Cytochemical staining of E.coli cells was performed using a modified and optimised protocol. A Nikon Eclipse Ni-E fluorescence microscope with an excitation wavelength of 260-380 nm was used for imaging. Cells not treated with the dye were used as a control. The data obtained indicated that no fluorescence signals were detected in the control group from objects of comparable size to E.coli cells. The results of cell staining using FZ-2 and FZ-3 gave no significant results, which is in agreement with the spectral findings. Cytochemical staining of cells using FZ-4 gave a signal, but its intensity was significantly lower and the number of objects was lower compared to the case of using FZ-1.
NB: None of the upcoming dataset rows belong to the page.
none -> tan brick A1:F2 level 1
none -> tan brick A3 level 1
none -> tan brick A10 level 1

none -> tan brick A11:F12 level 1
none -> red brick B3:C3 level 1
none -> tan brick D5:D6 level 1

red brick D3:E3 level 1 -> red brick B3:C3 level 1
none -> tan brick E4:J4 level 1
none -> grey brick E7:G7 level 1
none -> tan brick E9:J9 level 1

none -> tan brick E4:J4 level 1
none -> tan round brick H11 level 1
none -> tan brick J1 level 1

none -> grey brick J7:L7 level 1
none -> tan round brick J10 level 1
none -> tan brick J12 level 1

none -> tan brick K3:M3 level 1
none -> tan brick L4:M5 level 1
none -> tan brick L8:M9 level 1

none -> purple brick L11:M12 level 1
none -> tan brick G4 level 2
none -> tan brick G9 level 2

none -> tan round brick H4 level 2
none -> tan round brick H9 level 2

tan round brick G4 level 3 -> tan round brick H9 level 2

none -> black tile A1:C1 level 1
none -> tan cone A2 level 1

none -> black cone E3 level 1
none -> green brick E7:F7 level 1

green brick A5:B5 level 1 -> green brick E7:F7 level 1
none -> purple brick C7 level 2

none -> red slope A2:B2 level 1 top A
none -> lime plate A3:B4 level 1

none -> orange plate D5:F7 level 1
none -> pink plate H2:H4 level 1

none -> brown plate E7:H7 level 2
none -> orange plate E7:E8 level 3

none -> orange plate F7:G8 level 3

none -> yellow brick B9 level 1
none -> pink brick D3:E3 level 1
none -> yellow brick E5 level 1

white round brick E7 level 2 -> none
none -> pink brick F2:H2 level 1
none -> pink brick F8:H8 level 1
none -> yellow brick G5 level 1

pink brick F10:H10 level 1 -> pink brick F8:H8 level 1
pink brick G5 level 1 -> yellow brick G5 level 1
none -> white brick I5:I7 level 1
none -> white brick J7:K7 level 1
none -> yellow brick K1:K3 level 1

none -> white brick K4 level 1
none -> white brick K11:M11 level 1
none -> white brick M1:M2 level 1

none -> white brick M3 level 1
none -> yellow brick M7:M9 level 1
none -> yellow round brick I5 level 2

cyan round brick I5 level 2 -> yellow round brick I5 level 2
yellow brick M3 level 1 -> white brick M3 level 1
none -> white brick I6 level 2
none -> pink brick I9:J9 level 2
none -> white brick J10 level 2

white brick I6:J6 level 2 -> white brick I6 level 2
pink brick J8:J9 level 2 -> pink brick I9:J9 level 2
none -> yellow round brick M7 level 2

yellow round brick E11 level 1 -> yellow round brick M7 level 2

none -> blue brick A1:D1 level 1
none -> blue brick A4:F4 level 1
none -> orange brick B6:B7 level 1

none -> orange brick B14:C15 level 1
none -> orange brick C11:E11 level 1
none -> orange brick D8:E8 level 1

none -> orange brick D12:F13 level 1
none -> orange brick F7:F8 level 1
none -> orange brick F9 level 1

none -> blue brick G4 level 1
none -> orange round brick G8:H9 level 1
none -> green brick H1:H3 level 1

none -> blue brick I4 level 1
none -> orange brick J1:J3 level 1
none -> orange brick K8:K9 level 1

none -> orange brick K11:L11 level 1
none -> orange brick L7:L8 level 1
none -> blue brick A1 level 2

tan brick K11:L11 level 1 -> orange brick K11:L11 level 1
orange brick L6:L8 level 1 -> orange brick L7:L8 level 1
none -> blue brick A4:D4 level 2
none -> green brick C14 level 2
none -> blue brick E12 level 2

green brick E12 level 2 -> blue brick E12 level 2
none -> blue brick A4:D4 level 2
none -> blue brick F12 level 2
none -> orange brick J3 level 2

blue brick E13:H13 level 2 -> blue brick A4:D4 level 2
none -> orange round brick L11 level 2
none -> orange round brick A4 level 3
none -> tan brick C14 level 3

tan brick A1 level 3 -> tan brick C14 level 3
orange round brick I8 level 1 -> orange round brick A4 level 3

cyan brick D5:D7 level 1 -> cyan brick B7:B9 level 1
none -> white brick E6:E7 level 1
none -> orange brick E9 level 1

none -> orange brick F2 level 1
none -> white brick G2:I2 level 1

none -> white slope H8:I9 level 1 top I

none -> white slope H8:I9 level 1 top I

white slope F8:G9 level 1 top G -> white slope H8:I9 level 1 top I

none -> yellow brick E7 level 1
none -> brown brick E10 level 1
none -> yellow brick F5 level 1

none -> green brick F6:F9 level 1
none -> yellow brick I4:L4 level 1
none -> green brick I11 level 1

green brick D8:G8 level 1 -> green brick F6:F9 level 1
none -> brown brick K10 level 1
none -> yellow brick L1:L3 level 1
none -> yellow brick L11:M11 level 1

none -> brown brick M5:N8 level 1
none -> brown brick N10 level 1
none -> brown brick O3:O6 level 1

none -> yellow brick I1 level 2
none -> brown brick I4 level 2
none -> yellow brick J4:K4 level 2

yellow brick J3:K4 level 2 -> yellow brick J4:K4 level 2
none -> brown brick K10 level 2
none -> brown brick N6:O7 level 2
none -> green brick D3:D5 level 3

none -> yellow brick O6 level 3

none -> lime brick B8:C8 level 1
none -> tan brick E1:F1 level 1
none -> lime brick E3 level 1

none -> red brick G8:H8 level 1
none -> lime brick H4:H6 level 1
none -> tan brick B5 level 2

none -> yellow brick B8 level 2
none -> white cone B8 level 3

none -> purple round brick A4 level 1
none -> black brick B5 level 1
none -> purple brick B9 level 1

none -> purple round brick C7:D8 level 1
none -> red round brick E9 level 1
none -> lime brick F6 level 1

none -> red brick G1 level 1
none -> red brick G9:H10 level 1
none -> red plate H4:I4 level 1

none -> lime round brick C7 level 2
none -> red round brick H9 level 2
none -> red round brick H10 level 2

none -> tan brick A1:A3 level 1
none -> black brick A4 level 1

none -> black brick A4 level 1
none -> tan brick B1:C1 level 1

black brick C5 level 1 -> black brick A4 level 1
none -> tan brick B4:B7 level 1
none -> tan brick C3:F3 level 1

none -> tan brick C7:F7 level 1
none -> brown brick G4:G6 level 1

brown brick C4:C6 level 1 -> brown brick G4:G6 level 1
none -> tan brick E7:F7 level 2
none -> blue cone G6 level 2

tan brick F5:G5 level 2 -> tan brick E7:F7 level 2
Thus, it can be concluded that the chemical structure and properties of the fluorescent probes differ significantly. The FZ-1 probe is optimal for the task at hand. Taking into consideration the fact, that a significant decrease of bacterial cell growth did not occur when FZ-1 probe was added, it could be considered as a potential low-toxic dye for the study of cytoarchitectonics of biosystems by fluorescence correlation spectroscopy. To improve FZ-2 and FZ-3, and partially FZ-4, the introduction of additional chemical anchoring groups (introduction of other groups, substituents, etc.) for better binding to the bacterial cell matrix, which can be associated with a more thorough synthetic processing to increase the Stokes shift into the longer wavelength region of the spectrum, is required.

This work was supported by a grant from the President of the Russian Federation for state support of young Russian PhD scientists (project MK-4978.2022.1.3).